Un ami sénégalais l’emmène travailler chez son frère à Zuwara, près de la frontière tunisienne. En échange de quoi, on payerait sa fuite en Italie. « Une nuit, on m’a réveillé et amené sur la plage. Il y avait là des milliers de personnes. On nous a chargés dans des barques. Dans celle où j’avais embarqué, nous étions une soixantaine. Il était 4 heures du matin. À 11 heures, nous sommes arrivés dans les eaux internationales. De Libye, quelqu’un avait téléphoné aux secouristes en Italie. La barque tanguait, il faisait froid, nous avions peur. Deux femmes et un homme sont morts pendant le trajet ».

RISOTTO ET MENACES
Moussa ne sait pas qui l’a sauvé. Il est reconnaissant ; c’est tout. Il se souvient de la joie et des étreintes à l’arrivée des secours. Il ne se rappelle pas où ils ont débarqué, trente heures après leur départ. Sans doute à Porto Empedocle où ont eu lieu les formalités d’identification et la demande d’asile puis le transfèrement dans un camp de réfugiés. « On nous a donné à manger, on nous a accueillis. Nous avons reçu une carte téléphonique pour appeler nos proches, pour leur dire que nous étions sains et saufs ». Moussa a appelé sa maman. « Et puis je suis arrivé à Bormio, chez Carlo. L’autre jour, un jeune qui travaille à l’hôpital, nous a emmenés jusqu’à la neige. Nous ne l’avions jamais vue », raconte-t-il, heureux. Puis il se retourne pour appeler Carlo : « Carlo, ne fais pas ça, don’t do it ». Petit jeu de mots que l’hôtelier leur a appris une après-midi où il s’était improvisé professeur d’italien.

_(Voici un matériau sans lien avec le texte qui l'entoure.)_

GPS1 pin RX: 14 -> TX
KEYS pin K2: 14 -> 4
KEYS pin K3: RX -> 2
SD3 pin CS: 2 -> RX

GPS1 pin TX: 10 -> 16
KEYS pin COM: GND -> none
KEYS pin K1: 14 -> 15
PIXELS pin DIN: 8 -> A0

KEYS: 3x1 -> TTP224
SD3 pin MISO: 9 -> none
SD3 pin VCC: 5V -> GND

« Il est comme un papa pour nous », dit Al Kali, immigré en Lybie à l’âge de quinze ans à peine et désirant devenir boulanger. Moussa et lui se sont connus après le débarquement. Aujourd’hui, ils partagent la même chambre au Stella. Et ils rigolent en fouillant parmi les vieux vêtements que Silvio, de Semogo, le village voisin, leur a apportés après avoir appris leur arrivée par les journaux. Souliers et pull-overs sont les bienvenus. Moussa essaye une veste très seyante. Mais Al Kali nage dedans. Nouveaux éclats de rire.

« Risotto au safran avec du poulet, ça vous plaît ? », crie Carlo, de l’escalier vers le sous-sol où se trouve la cuisine. Il monte et descend toute la journée, pour cuisiner, préparer les tables, faire la vaisselle. « Je fais tout, le personnel n’est pas là : il n’y a pas de clients... ». Et les quatre jeunes ne sont pas des clients, ça se voit à la façon dont il les traite.

« Ce n’est pas facile. Tant de gens d’ici ne me saluent plus ». Il a même reçu des menaces : « Soyez sur vos gardes, toi et ta famille, vous ruinez la vallée », se rappelle-t-il avec amertume. Il en a vu de toutes les couleurs au cours de sa vie. Pourtant, il s’est toujours 'secoué', se transformant en hôtelier il y a quelques années, en Ligurie, après la faillite de ses affaires : « Au-delà de la solidarité, avec l’argent que je gagne maintenant, je paie une partie de mes dépenses et le loyer. Je comprends que cela peut déranger. Mais, à septante ans, on laisse courir certaines choses ». Pour le moment, il doit s’occuper de ces jeunes. « Je leur ai fait passer les contrôles médicaux. Et je les ai aussi amenés à la messe ». Et il ajoute qu’il les engagerait volontiers pour quelques petits travaux, si on le lui permettait.

IL N’Y A QU’UN CHEZ-SOI
« Je voudrais trouver du travail. Voyager aussi, connaître, voir », dit Moussa, assis à côté d’Al Kali sur un banc, dans la rue. Les gens passent. Certains allongent le pas, d’autres s’arrêtent et les saluent. « Nous avons été accueillis. Ce pays est magnifique, il faut le respecter. Et je suis reconnaissant au pape pour tout ce qu’il est en train de faire pour nous, après avoir béni l’Afrique et les migrants. 'Nous sommes tous égaux, a-t-il dit. Dieu aime tout le monde'. Je prie beaucoup pour obtenir des papiers et aussi pour avoir une bonne vie, et pouvoir rentrer chez moi, un jour. Car il n’y a qu’un chez-soiEn somme, je ne demande qu’une chose : pouvoir être un homme ».